A new study from the Pew Research Center has found a major decline in the population of Christians in the United States. The survey, which polled 35,000 Americans aged 18 and older, found that in just seven years, the number of self-identified Christians has fallen by eight percent from 78.4 percent in 2007 to 70.6 percent in 2014 -- in other words, about 5 million adults left the religion.
"The decline is taking place in every region of the country, including the Bible Belt," said Alan Cooperman, director of religion research at Pew and lead editor of the study.
"Overall, there are more than four former Christians for every convert to Christianity," he said in an interview with USA Today.
The New York Times' Nate Cohn reports:
Over all, the religiously unaffiliated number 56 million and represent 23 percent of adults, up from 36 million and 16 percent in 2007, Pew estimates. Nearly half of the growth was from atheists and agnostics, whose tallies nearly doubled to 7 percent of adults. The remainder of the unaffiliated, those who describe themselves as having "no particular religion," was less likely to say that religion was an important part of their lives than eight years ago.
The ranks of the unaffiliated have been bolstered by former Christians. Nearly a quarter of people who were raised as Christian have left the group, and ex-Christians now represent 19 percent of adults.

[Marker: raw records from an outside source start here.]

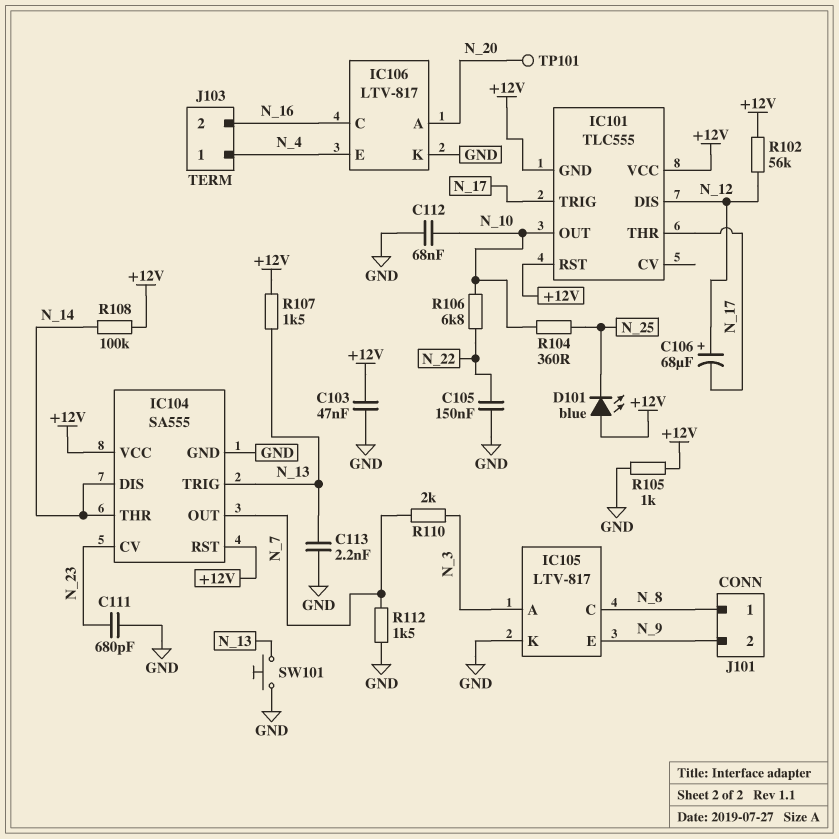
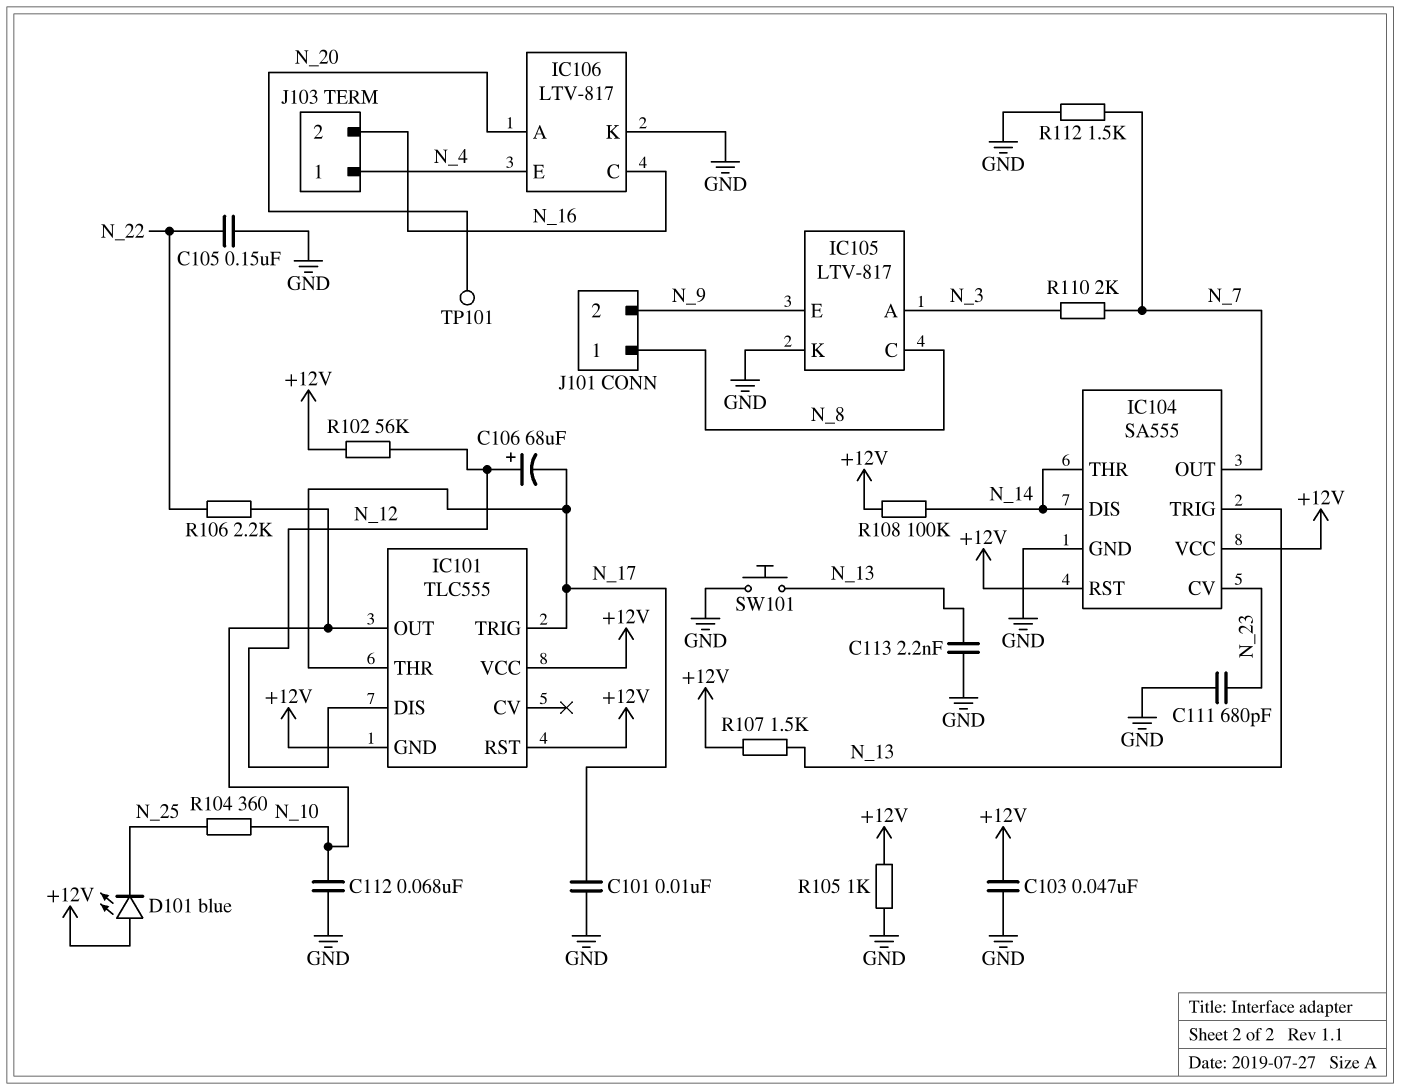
C101: none -> 10nF (GND, N_17)
R106: 6.8k (N_10, N_22) -> 2.2k (N_10, N_22)

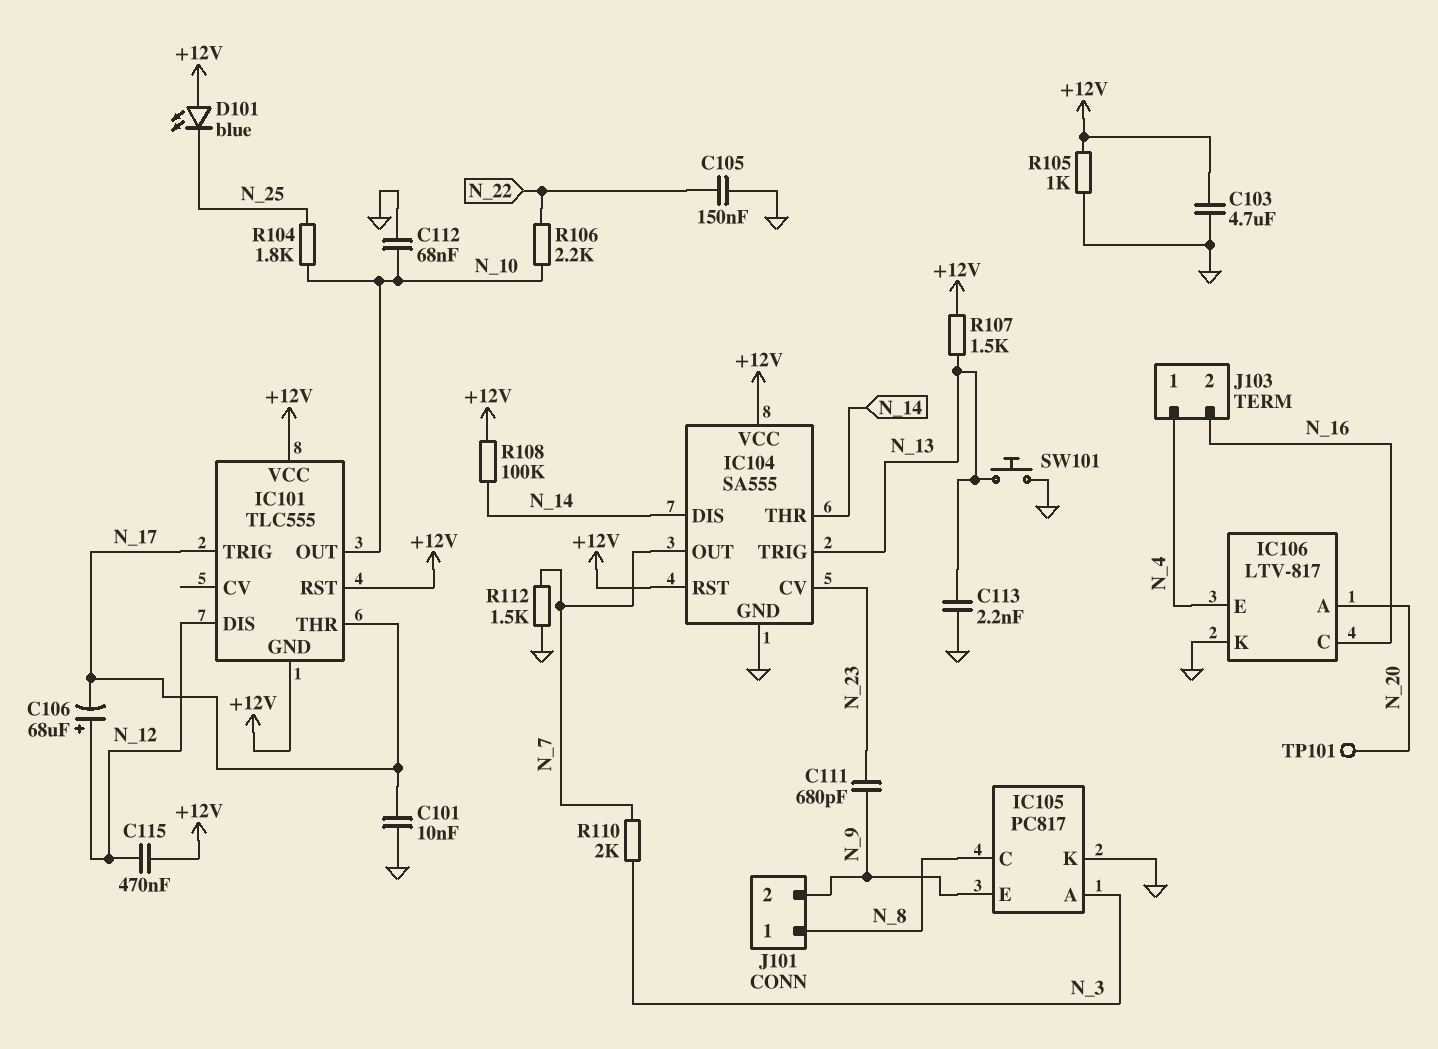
C103: 47nF (+12V, GND) -> 4.7uF (+12V, GND)
C111: 680pF (GND, N_23) -> 680pF (N_9, N_23)
C115: none -> 470nF (+12V, N_12)
IC105: LTV-817 -> PC817
R102: 56k (+12V, N_12) -> none
R104: 360 (N_10, N_25) -> 1.8k (N_10, N_25)

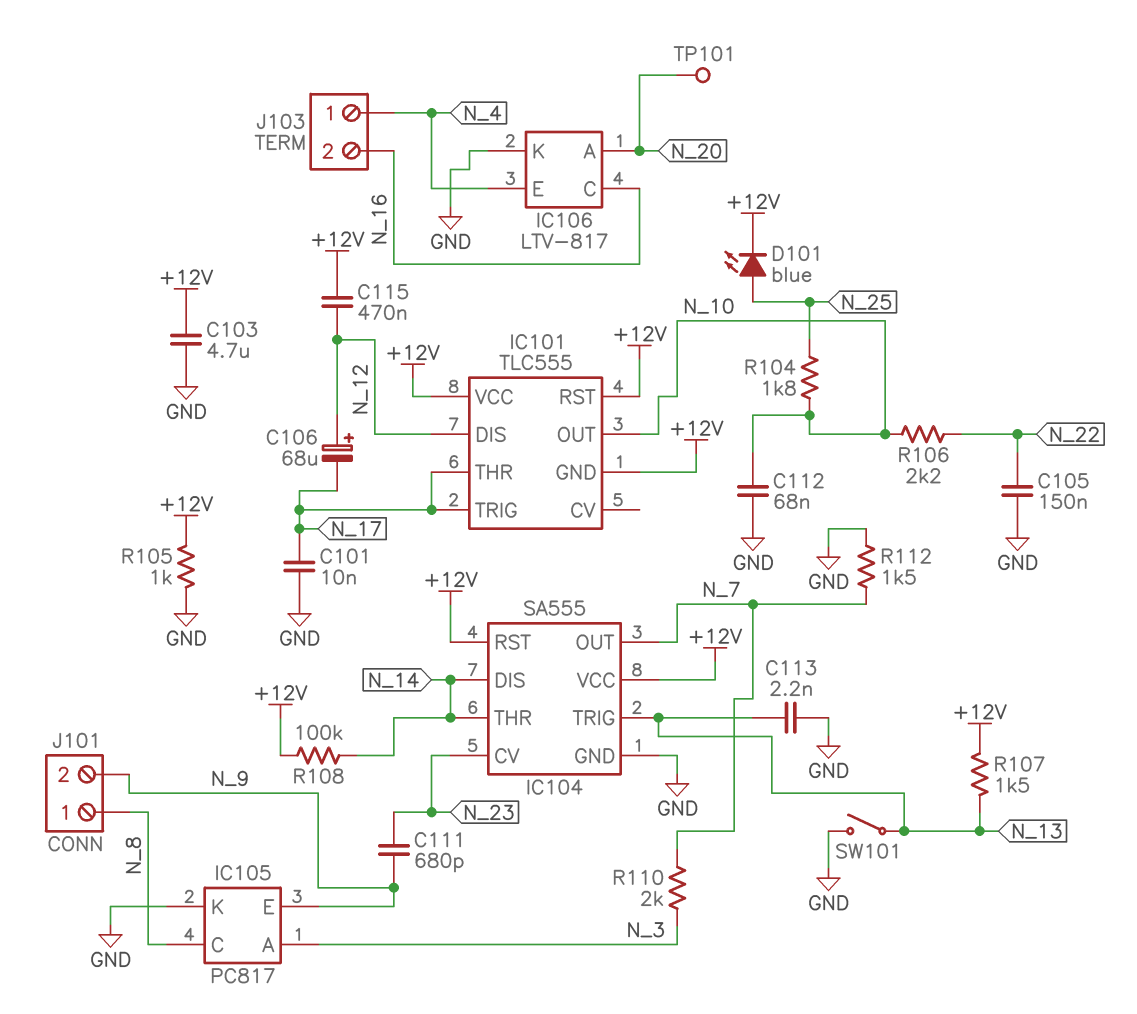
D101: LED blue (A +12V, K N_25) -> LED blue (A N_25, K +12V)
SW101: button (GND, N_13) -> switch (GND, N_13)

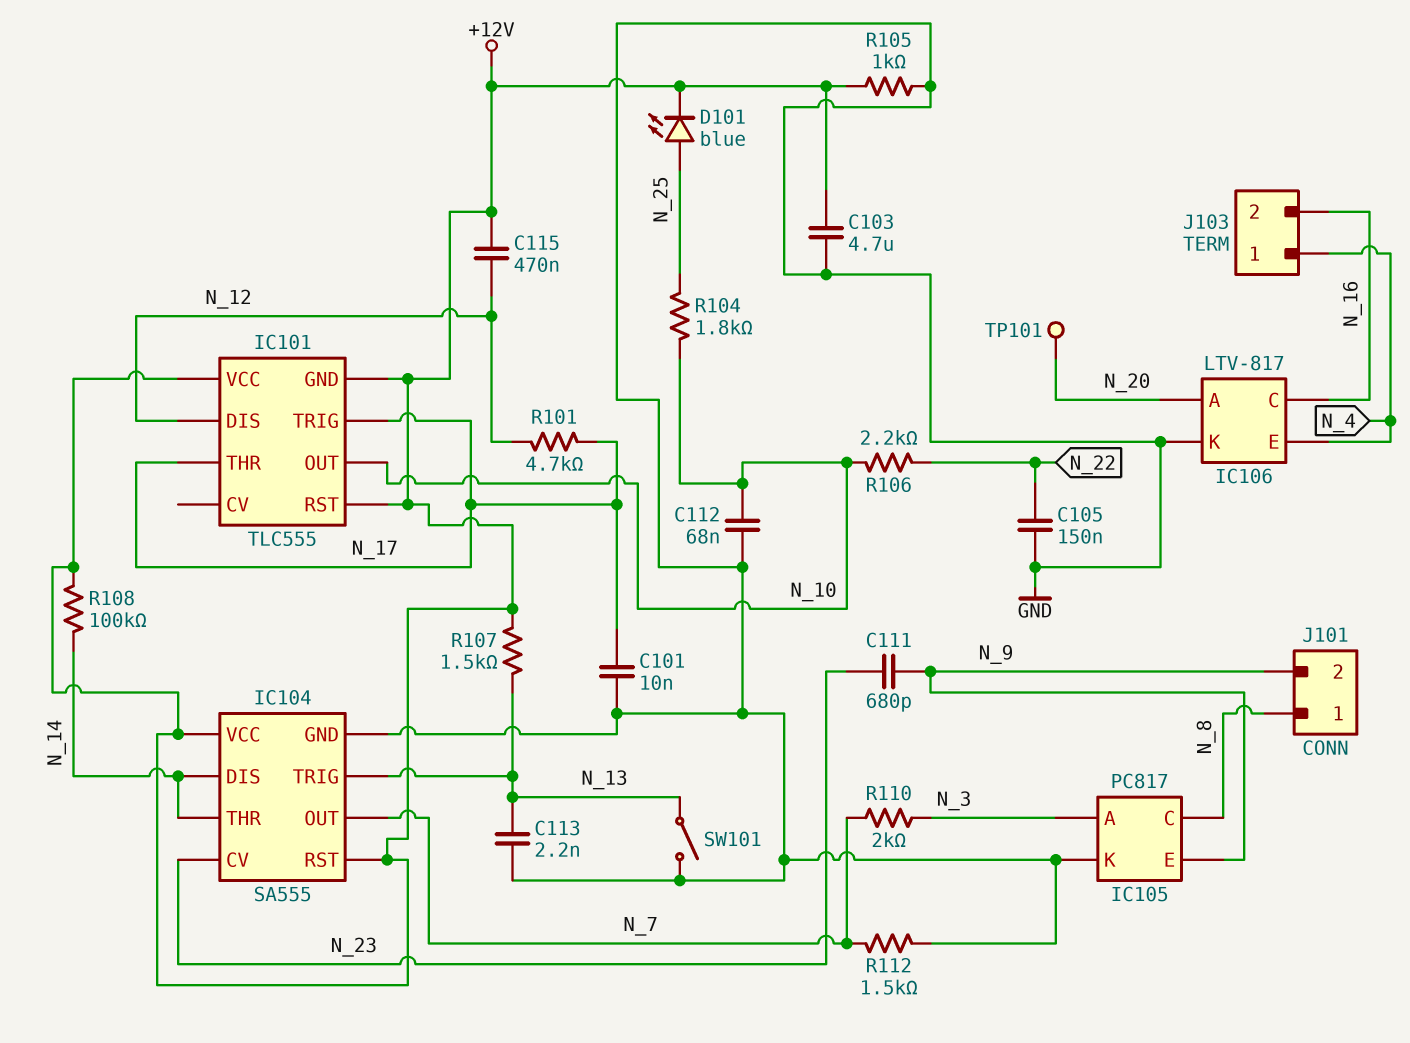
C106: 68uF (plus N_12, minus N_17) -> none
R101: none -> 4.7k (N_12, N_17)

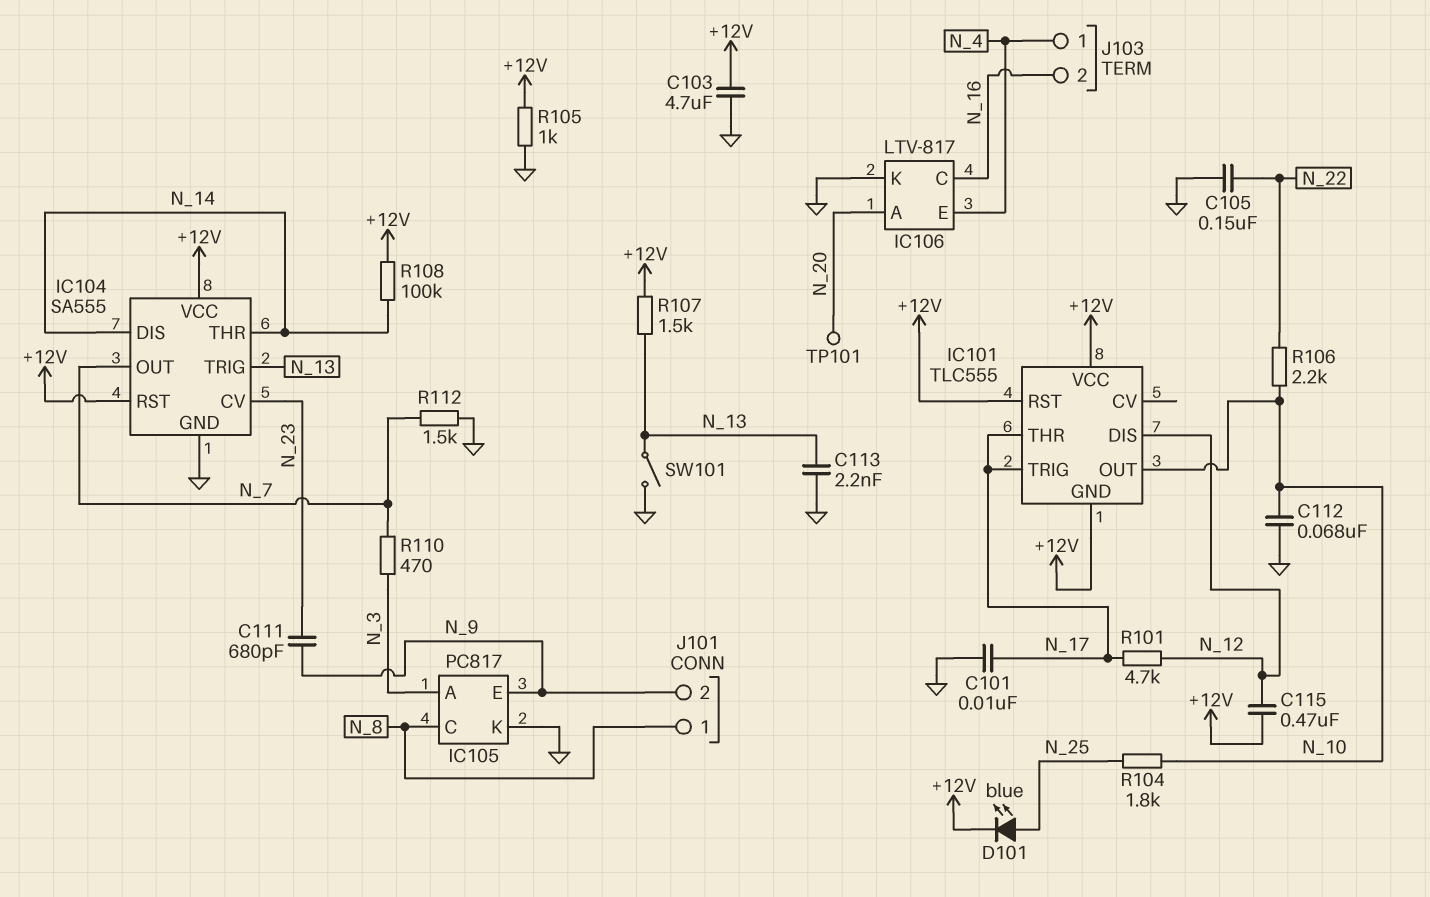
R110: 2k (N_3, N_7) -> 470 (N_3, N_7)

The departure is not explained in the report, but could be partially explained by a growing number of millennials who choose to be unaffiliated, as well as by the politicization of religion by conservative and Tea Party Americans.
"Traditionally, we thought religion was the mover and politics were the consequence," said Mike Hout, a New York University sociologist and demographer. However, today more and more are leaving Christian denominations because "they saw them align with a conservative political agenda and they don't want to be identified with that."